Once cells of cancer in the lung have reached the nearby lymph nodes, this can be starting point where they tend to affect other parts of the body. The common nearby lymph nodes affected by these cells are those around the bronchi and the area between two lungs (mediastinum).
Lung cancer has several types. In general, it is divided into two main groups; small cell type and non-small cell type. It’s important to get to know the type of lung cancer since this can significantly affect the treatment plan.
Many times, the disease doesn’t lead to early signs and symptoms. The symptoms often occur when the disease at advanced. This also can be one of the reasons why it is often diagnosed at late stages.
In fact, it is a life-threatening disease because many times it has spread when first diagnosed, even before the cancer can be detected on imaging tests such as x-rays. Does this mean that it is fast growing cancer?

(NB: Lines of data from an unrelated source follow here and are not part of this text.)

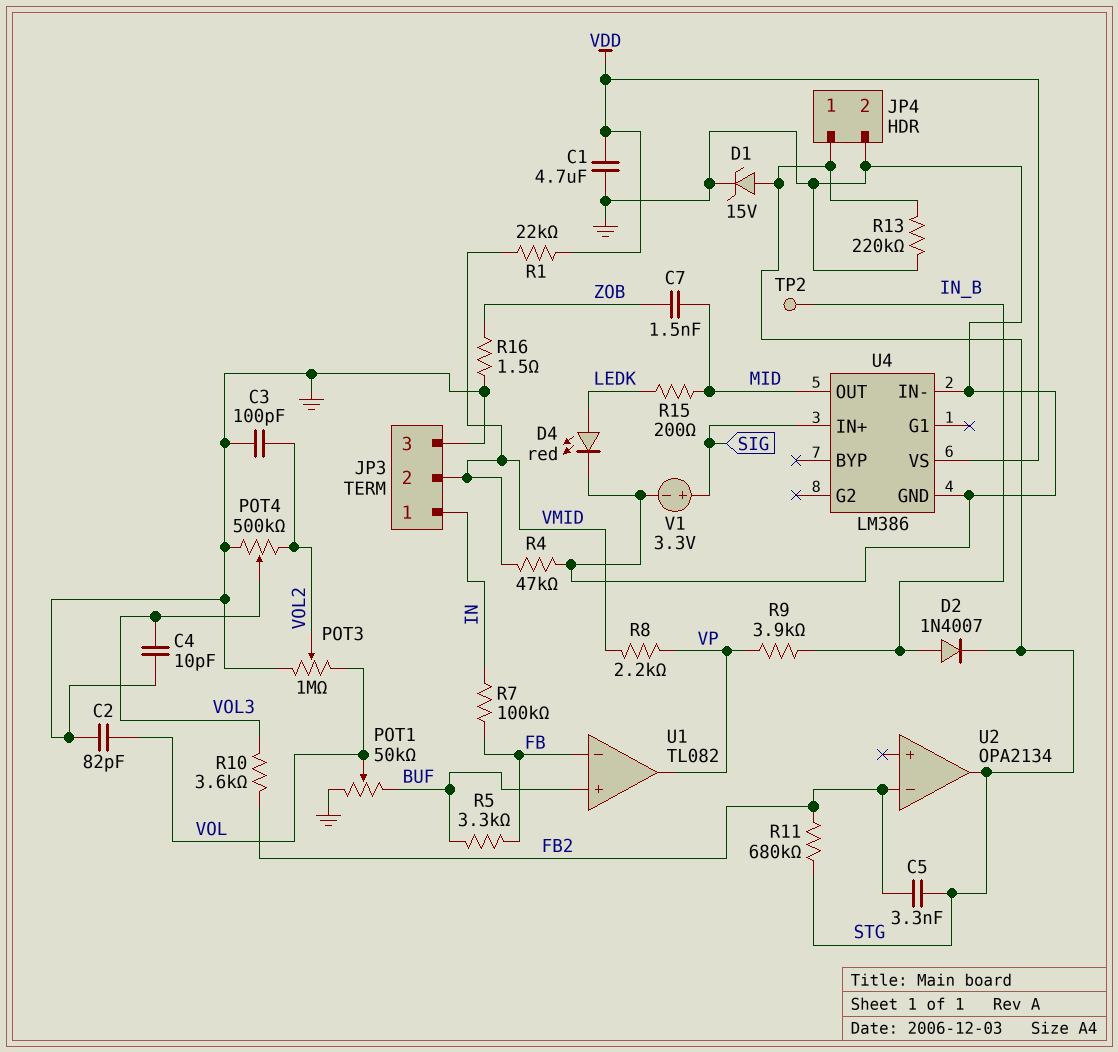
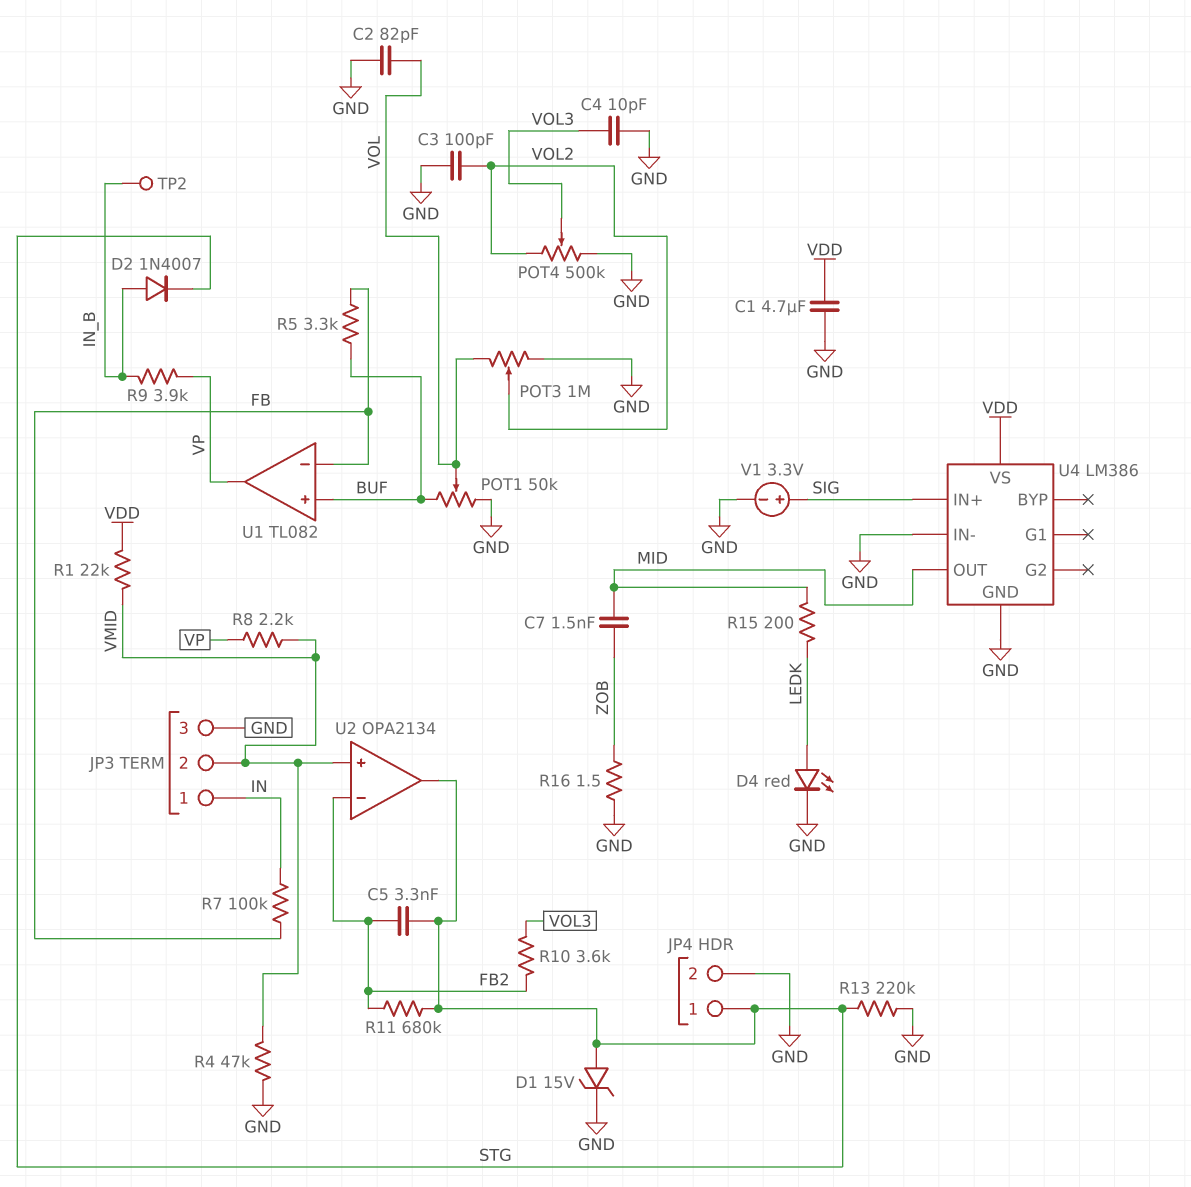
U2 pin in+: none -> VMID

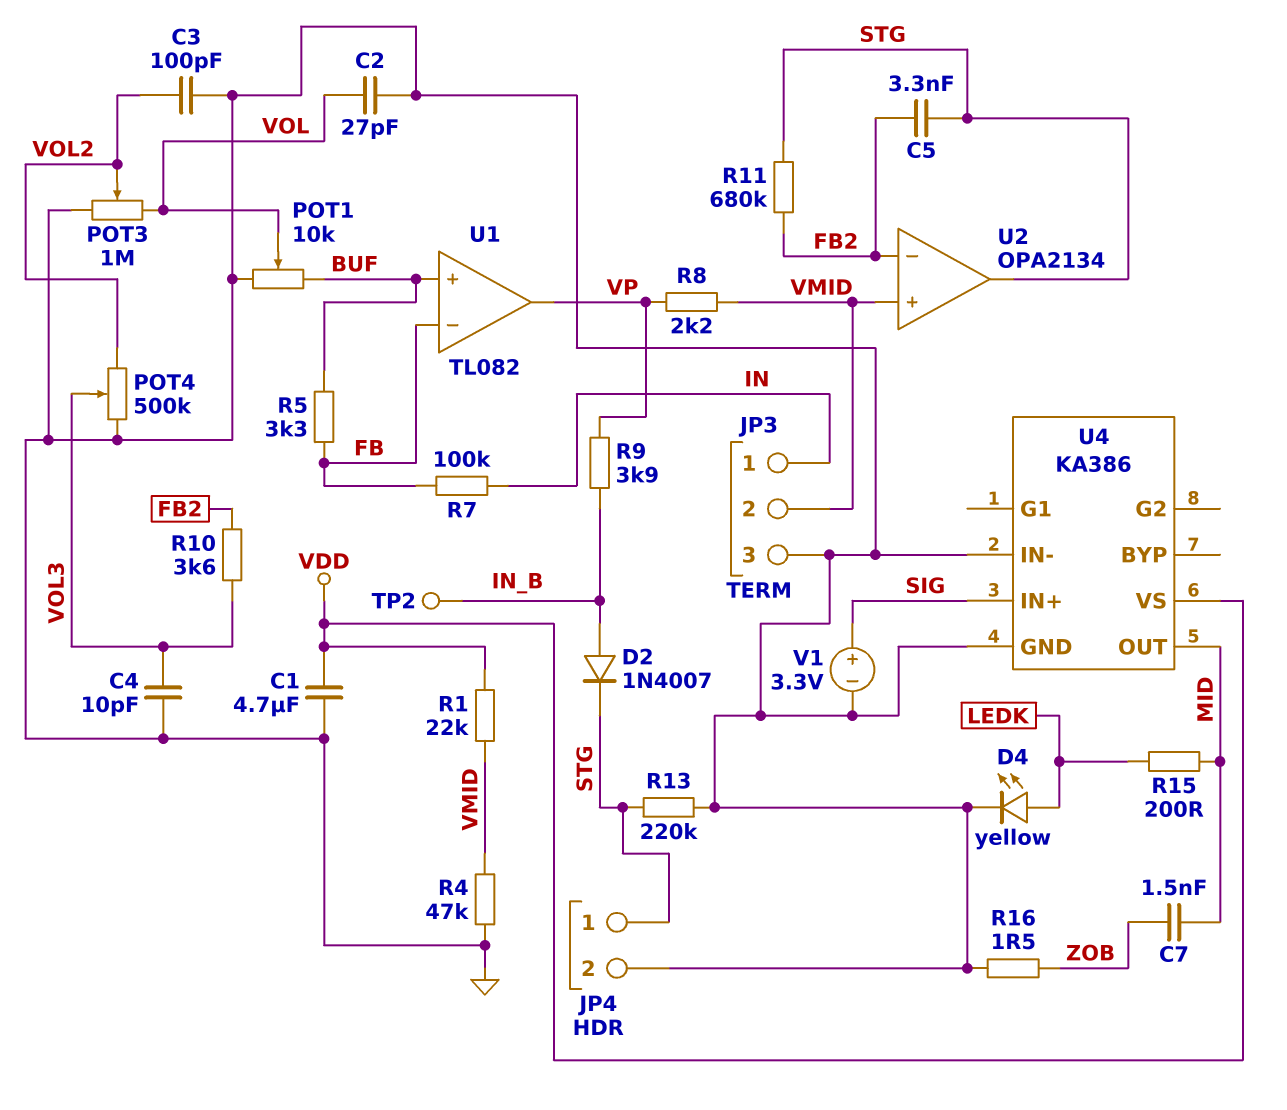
C2: 82pF (GND, VOL) -> 27pF (GND, VOL)
D1: zener 15V (A STG, K GND) -> none
D4: LED red (A LEDK, K GND) -> LED yellow (A LEDK, K GND)
POT1: 50k (BUF, GND, wiper VOL) -> 10k (BUF, GND, wiper VOL)
U4: LM386 -> KA386

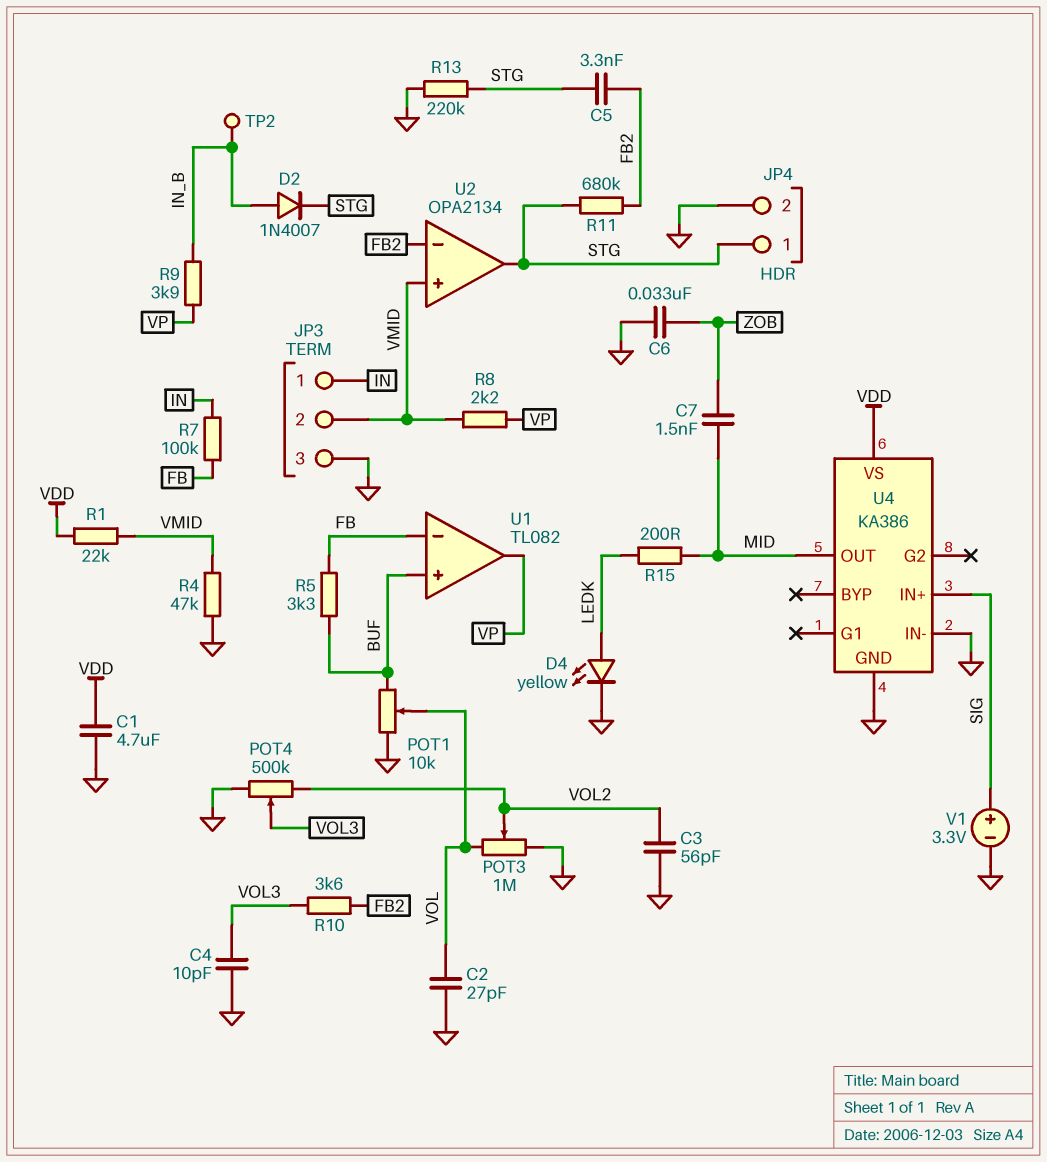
C3: 100pF (GND, VOL2) -> 56pF (GND, VOL2)
C6: none -> 33nF (GND, ZOB)
R16: 1.5 (GND, ZOB) -> none

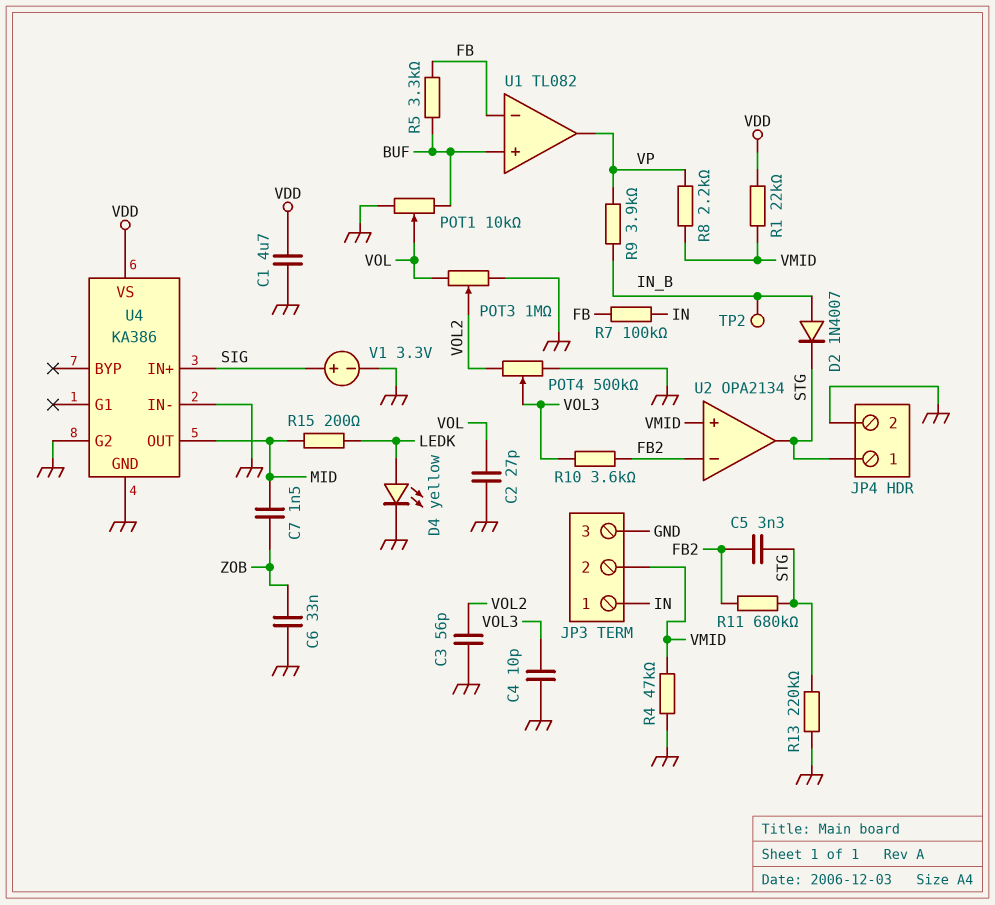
U4 pin G2: none -> GND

The answer may vary. In general, this is dependent on the kind of lung cancer you have. While some types of lung cancer can grow quickly, other types are likely to grow slowly (see more in here)!
For instances, small cell lung cancer is likely to grow quickly. The metastasis of this type is quite early. Therefore the use of surgery is quite rare for small cell type.
In addition, when there are too many cancer cells that have spread, surgery can be ineffective treatment. Advanced stages of cancer are usually treated with treatments that can widely target the cancer cells such as with radiotherapy and chemotherapy.
Non-small cancer type is the most common form of lung cancer. It has several sub-types, which some have metastasis that can be quite quickly, and others are likely to grow slowly.